Recall that the peer-reviewed journal Educational Researcher (ER) – recently published a “Special Issue” including nine articles examining value-added measures (VAMs). I have reviewed the next of nine articles (#4 of 9) here, titled “Make Room Value-Added: Principals’ Human Capital Decisions and the Emergence of Teacher Observation Data.” This one is authored by Ellen Goldring, Jason A. Grissom, Christine Neumerski, Marisa Cannata, Mollie Rubin, Timothy Drake, and Patrick Schuermann, all of whom are associated with Vanderbilt University.
This article is primarily about (1) the extent to which the data generated by “high-quality observation systems” can inform principals’ human capital decisions (e.g., teacher hiring, contract renewal, assignment to classrooms, professional development), and (2) the extent to which principals are relying less on test scores derived via value-added models (VAMs), when making the same decisions, and why. Here are some of their key (and most important, in my opinion) findings:
- Principals across all school systems revealed major hesitations and challenges regarding the use of VAM output for human capital decisions. Barriers preventing VAM use included the timing of data availability (e.g., the fall), which is well after human capital decisions are made (p. 99).
- VAM output are too far removed from the practice of teaching (p. 99), and this lack of instructional sensitivity impedes, if not entirely prevents their actual versus hypothetical use for school/teacher improvement.
- “Principals noted they did not really understand how value-added scores were calculated, and therefore they were not completely comfortable using them” (p. 99). Likewise, principals reported that because teachers did not understand how the systems worked either, teachers did not use VAM output data either (p. 100).
- VAM output are not transparent when used to determine compensation, and especially when used to evaluate teachers teaching nontested subject areas. In districts that use school-wide VAM output to evaluate teachers in nontested subject areas, in fact, principals reported regularly ignoring VAM output altogether (p. 99-100).
- “Principals reported that they perceived observations to be more valid than value-added measures” (p. 100); hence, principals reported using observational output much more, again, in terms of human capital decisions and making such decisions “valid.” (p. 100).
- “One noted exception to the use of value-added scores seemed to be in the area of assigning teachers to particular grades, subjects, and classes. Many principals mentioned they use value-added measures to place teachers in tested subjects and with students in grade levels that ‘count’ for accountability purpose…some principals [also used] VAM [output] to move ineffective teachers to untested grades, such as K-2 in elementary schools and 12th grade in high schools” (p. 100).

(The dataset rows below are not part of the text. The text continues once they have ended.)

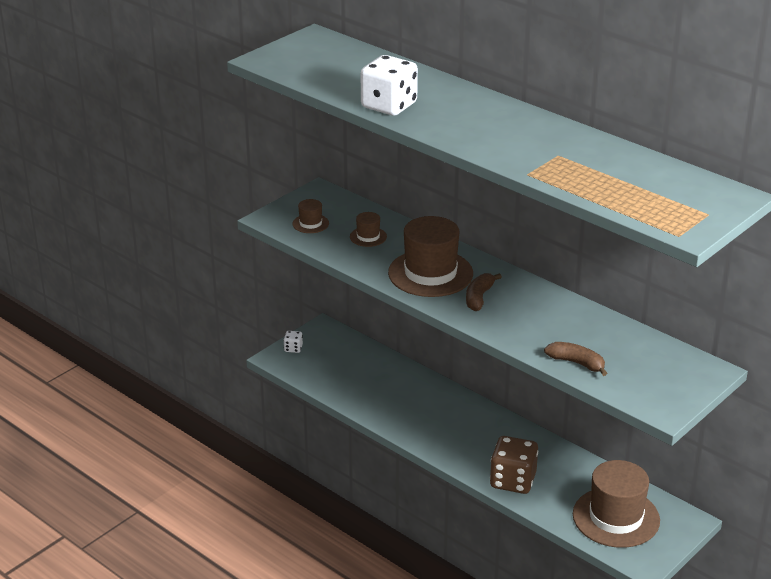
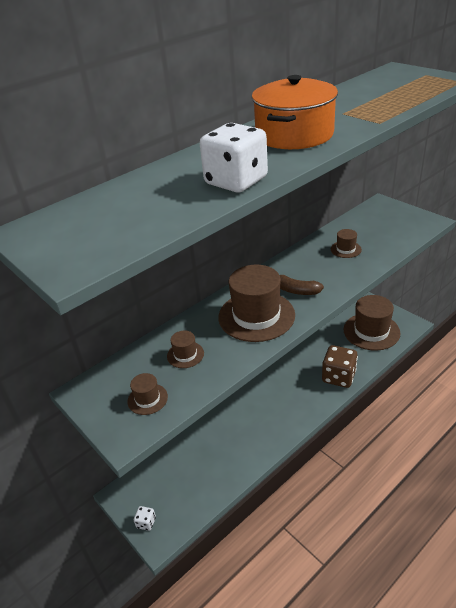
camera: 80 degrees left, 5 degrees up
(494, 129) = (294, 135): none -> orange pot
(574, 334) = (346, 249): none -> brown hat
(576, 363) = (382, 250): brown banana -> none

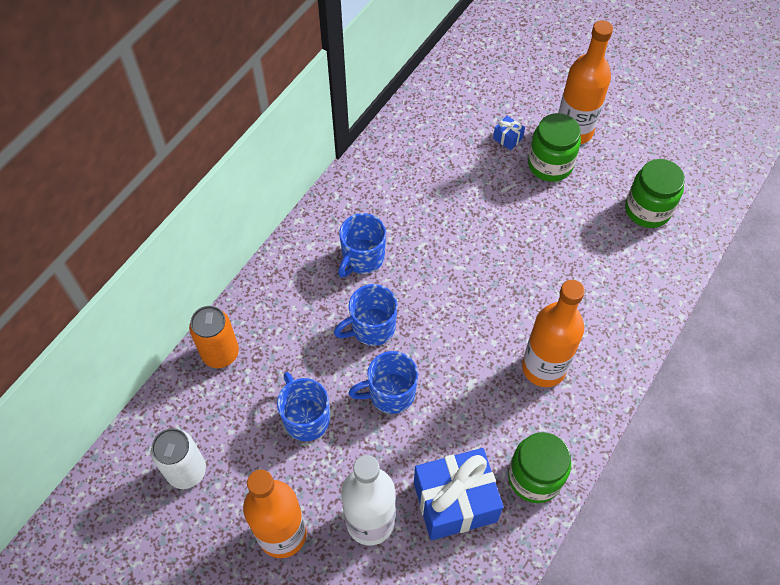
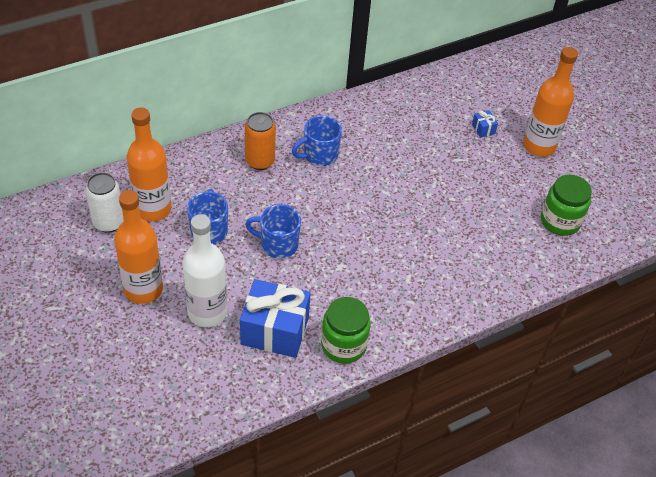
camera: 25 degrees right, 10 degrees down
(220, 353) = (180, 166): orange can -> orange can (260, 161)
(371, 328) = (294, 199): blue mug -> none
(543, 368) = (402, 282): orange bottle -> orange bottle (153, 209)
(550, 165) = (504, 159): green jar -> none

Of special note here is also the following finding: “In half of the systems [in which researchers investigated these systems], there [was] a strong and clear expectation that there be alignment between a teacher’s value-added growth score and observation ratings…Sometimes this was a state directive and other times it was district-based. In some systems, this alignment is part of the principal’s own evaluation; principals receive reports that show their alignment” (p. 101). In other words, principals are being evaluated and held accountable given the extent to which their observations of their teachers match their teachers’ VAM-based data. If misalignment is noticed, it is not to be the fault of either measure (e.g., in terms of measurement error), it is to be the fault of the principal who is critiqued for inaccuracy, and therefore (inversely) incentivized to skew their observational data (the only data over which the supervisor has control) to artificially match VAM-based output. This clearly distorts validity, or rather the validity of the inferences that are to be made using such data. Appropriately, principals also “felt uncomfortable [with this] because they were not sure if their observation scores should align primarily…with the VAM” output (p. 101).
“In sum, the use of observation data is important to principals for a number of reasons: It provides a “bigger picture” of the teacher’s performance, it can inform individualized and large group professional development, and it forms the basis of individualized support for remediation plans that serve as the documentation for dismissal cases. It helps principals provides specific and ongoing feedback to teachers. In some districts, it is beginning to shape the approach to teacher hiring as well” (p. 102).
The only significant weakness, again in my opinion, with this piece is that the authors write that these observational data, at focus in this study, are “new,” thanks to recent federal initiatives. They write, for example, that “data from structured teacher observations—both quantitative and qualitative—constitute a new [emphasis added] source of information principals and school systems can utilize in decision making” (p. 96). They are also “beginning to emerge [emphasis added] in the districts…as powerful engines for principal data use” (p. 97). I would beg to differ as these systems have not changed much over time, pre and post these federal initiatives as (without evidence or warrant) claimed by these authors herein. See, for example, Table 1 on p. 98 of the article to see if what they have included within the list of components of such new and “complex, elaborate teacher observation systems systems” is actually new or much different than most of the observational systems in use prior. As an aside, one such system in use and of issue in this examination is one with which I am familiar, in use in the Houston Independent School District. Click here to also see if this system is also more “complex” or “elaborate” over and above such systems prior.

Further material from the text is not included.